Return every line from the one with "text: (1287, 468)" through the one with "text: (1385, 576) -> (803, 334), 1mm -> 4mm", inclusive, exactly as it appears below.
Start of Given records
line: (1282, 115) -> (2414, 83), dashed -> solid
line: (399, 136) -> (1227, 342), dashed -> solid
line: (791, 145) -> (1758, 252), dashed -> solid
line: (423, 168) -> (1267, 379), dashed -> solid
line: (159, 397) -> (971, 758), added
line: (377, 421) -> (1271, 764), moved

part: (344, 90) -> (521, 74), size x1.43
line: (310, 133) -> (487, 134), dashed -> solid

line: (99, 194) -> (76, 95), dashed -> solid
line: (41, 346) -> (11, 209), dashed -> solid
End of Given records
Start of Given records
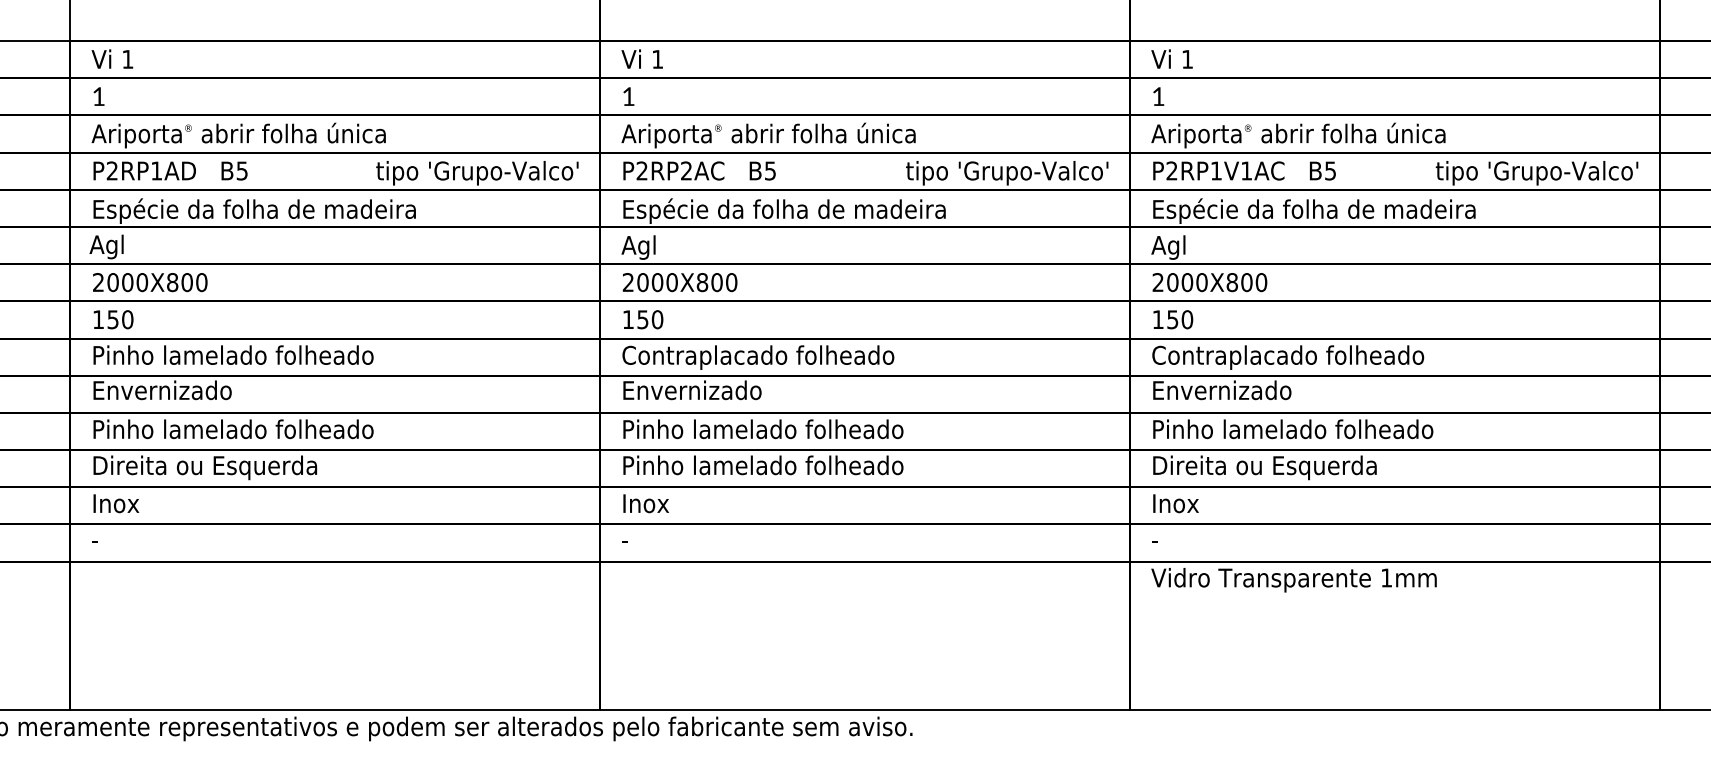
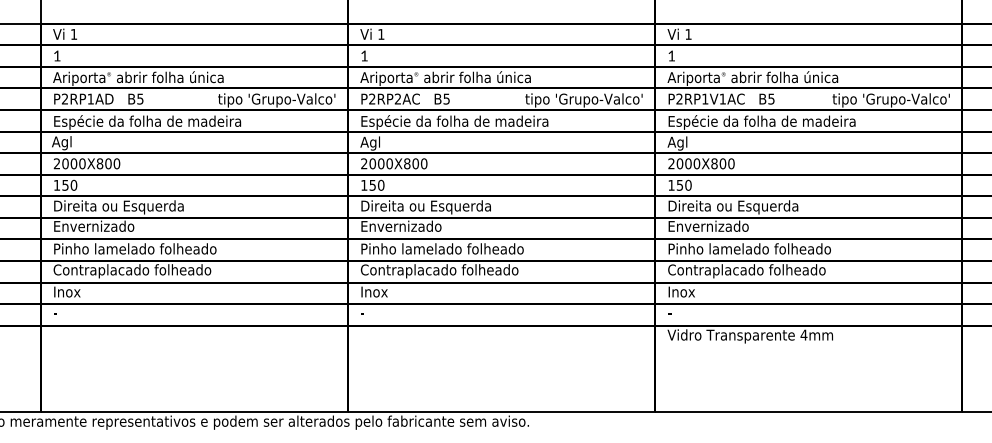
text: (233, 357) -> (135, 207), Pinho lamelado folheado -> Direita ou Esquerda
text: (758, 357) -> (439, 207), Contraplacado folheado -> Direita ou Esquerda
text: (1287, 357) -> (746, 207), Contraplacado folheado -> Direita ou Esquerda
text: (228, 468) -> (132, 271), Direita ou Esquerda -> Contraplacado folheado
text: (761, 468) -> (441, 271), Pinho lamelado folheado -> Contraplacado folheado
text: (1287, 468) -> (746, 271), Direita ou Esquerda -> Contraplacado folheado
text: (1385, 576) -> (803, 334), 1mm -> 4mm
End of Given records
-- Expected output --
text: (1287, 468) -> (746, 271), Direita ou Esquerda -> Contraplacado folheado
text: (1385, 576) -> (803, 334), 1mm -> 4mm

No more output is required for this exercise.